囊性纤维化儿科患者的阿奇霉素维持治疗:与大环内酯类耐药性和肺功能相关的长期结局
Maintenance azithromycin treatment in pediatric patients with cystic fibrosis: long-term outcomes related to macrolide resistance and pulmonary function.
作者信息
Tramper-Stranders Gerdien A, Wolfs Tom F W, Fleer André, Kimpen Jan L L, van der Ent Cornelis K
机构信息
Department of Pediatric Pulmonology, Wilhelmina Children's Hospital, University Medical Center Utrecht, Utrecht, The Netherlands.
出版信息
Pediatr Infect Dis J. 2007 Jan;26(1):8-12. doi: 10.1097/01.inf.0000247109.44249.ac.
BACKGROUND
Maintenance azithromycin therapy may improve pulmonary function in patients with cystic fibrosis (CF) with Pseudomonas aeruginosa infection because of its antiinflammatory properties.

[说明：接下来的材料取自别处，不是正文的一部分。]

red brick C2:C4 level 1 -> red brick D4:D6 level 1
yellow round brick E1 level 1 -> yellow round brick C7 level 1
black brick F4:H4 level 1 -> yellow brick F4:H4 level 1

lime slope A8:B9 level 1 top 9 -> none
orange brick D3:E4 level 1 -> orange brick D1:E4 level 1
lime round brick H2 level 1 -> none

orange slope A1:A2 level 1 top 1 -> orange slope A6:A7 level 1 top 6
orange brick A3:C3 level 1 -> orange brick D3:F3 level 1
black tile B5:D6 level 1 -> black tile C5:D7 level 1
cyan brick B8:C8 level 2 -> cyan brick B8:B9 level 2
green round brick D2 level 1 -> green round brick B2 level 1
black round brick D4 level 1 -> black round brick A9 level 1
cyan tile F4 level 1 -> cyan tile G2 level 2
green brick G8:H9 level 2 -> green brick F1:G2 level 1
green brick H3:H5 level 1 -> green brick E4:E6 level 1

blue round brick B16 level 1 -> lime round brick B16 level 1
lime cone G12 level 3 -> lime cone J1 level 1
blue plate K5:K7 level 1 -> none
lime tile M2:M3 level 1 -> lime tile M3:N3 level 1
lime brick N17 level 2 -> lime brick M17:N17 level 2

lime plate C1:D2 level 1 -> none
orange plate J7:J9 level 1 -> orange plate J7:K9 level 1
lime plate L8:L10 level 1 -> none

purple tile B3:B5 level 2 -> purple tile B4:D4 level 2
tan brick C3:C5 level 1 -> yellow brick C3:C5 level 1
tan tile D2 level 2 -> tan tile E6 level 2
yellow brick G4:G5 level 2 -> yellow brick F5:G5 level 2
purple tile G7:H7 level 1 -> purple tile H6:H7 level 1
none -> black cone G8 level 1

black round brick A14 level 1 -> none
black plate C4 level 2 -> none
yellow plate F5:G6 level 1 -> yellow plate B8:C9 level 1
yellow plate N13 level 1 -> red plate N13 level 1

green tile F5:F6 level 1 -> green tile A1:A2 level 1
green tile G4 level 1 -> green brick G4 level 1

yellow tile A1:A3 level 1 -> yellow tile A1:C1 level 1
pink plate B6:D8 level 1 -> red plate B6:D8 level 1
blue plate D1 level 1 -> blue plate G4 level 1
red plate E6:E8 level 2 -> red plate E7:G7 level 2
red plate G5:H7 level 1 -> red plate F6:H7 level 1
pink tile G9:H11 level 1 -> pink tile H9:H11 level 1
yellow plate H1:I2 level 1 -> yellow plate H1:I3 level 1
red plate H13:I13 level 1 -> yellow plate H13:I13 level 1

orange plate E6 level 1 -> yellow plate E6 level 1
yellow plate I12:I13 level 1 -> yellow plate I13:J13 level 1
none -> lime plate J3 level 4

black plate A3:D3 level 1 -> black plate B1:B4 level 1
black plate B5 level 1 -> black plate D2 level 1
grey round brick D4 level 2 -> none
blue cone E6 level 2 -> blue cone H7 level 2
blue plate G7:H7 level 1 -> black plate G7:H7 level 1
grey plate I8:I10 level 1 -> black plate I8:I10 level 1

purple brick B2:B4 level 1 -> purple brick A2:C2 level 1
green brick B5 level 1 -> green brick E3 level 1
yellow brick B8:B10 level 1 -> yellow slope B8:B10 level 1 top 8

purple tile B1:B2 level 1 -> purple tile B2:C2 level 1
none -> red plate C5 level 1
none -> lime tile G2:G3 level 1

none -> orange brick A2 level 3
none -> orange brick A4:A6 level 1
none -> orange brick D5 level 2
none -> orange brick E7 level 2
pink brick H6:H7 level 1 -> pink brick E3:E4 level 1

However, azithromycin therapy might increase macrolide resistance in Staphylococcus aureus cultured from respiratory secretions. We studied the emergence of macrolide resistance in S. aureus and correlated this to pulmonary function decline in pediatric patients with CF on daily azithromycin therapy.
METHODS
Respiratory cultures of 100 patients with CF were analyzed for S. aureus colonization and its resistance pattern before and during 3 years after initiation of azithromycin maintenance therapy. Mean annual change in forced expiratory volume as percent of predicted (FEV1 %) was calculated to compare pulmonary function before and after azithromycin therapy.
RESULTS
Staphylococcal colonization did not significantly decrease after initiation of azithromycin (50% versus 48%). Before start of therapy, 10% of patients with staphylococcal colonization had macrolide-resistant strains. Staphylococcal resistance increased to 83% in the first year; 97% in the second and 100% in the third year after initiation of azithromycin therapy (P < 0.001). Half of macrolide-resistant S. aureus comprised the macrolide-lincosamide-streptogramin phenotype. Percent forced expiratory volume in 1 second improved in the first year after initiation of azithromycin (mean annual change: -4.75% before versus +3.09% after initiation; P < 0.01) but decreased during the second and third years after initiation (-5.15% and -3.65%, respectively). Emergence of macrolide-resistant S. aureus was not related to pulmonary function decline.
CONCLUSION
Maintenance azithromycin therapy in patients with CF leads to macrolide resistance in nearly all S. aureus carriers. Pulmonary function improvement after initiation of azithromycin therapy seems to be temporary and appears not to be related to macrolide resistance of S. aureus.
背景
维持性阿奇霉素治疗可能因其抗炎特性而改善患有铜绿假单胞菌感染的囊性纤维化(CF)患者的肺功能。然而,阿奇霉素治疗可能会增加从呼吸道分泌物培养出的金黄色葡萄球菌对大环内酯类药物的耐药性。我们研究了接受每日阿奇霉素治疗的CF患儿中金黄色葡萄球菌大环内酯类耐药性的出现情况,并将其与肺功能下降相关联。
方法
对100例CF患者的呼吸道培养物进行分析,以检测阿奇霉素维持治疗开始前及开始后3年内金黄色葡萄球菌的定植情况及其耐药模式。计算用力呼气量占预计值百分比(FEV1%)的年均变化,以比较阿奇霉素治疗前后的肺功能。
结果
阿奇霉素治疗开始后,葡萄球菌定植情况未显著降低(50%对48%)。治疗开始前,10%的葡萄球菌定植患者有大环内酯类耐药菌株。阿奇霉素治疗开始后,第一年葡萄球菌耐药率增至83%;第二年为97%,第三年为100%(P<0.001)。一半的大环内酯类耐药金黄色葡萄球菌具有大环内酯-林可酰胺-链阳菌素表型。阿奇霉素治疗开始后的第一年,一秒用力呼气量百分比有所改善(年均变化:治疗前为-4.75%,治疗后为+3.09%;P<0.01),但在治疗开始后的第二和第三年下降(分别为-5.15%和-3.65%)。大环内酯类耐药金黄色葡萄球菌的出现与肺功能下降无关。
结论
CF患者接受维持性阿奇霉素治疗会导致几乎所有金黄色葡萄球菌携带者出现大环内酯类耐药。阿奇霉素治疗开始后肺功能的改善似乎是暂时的,且似乎与金黄色葡萄球菌的大环内酯类耐药性无关。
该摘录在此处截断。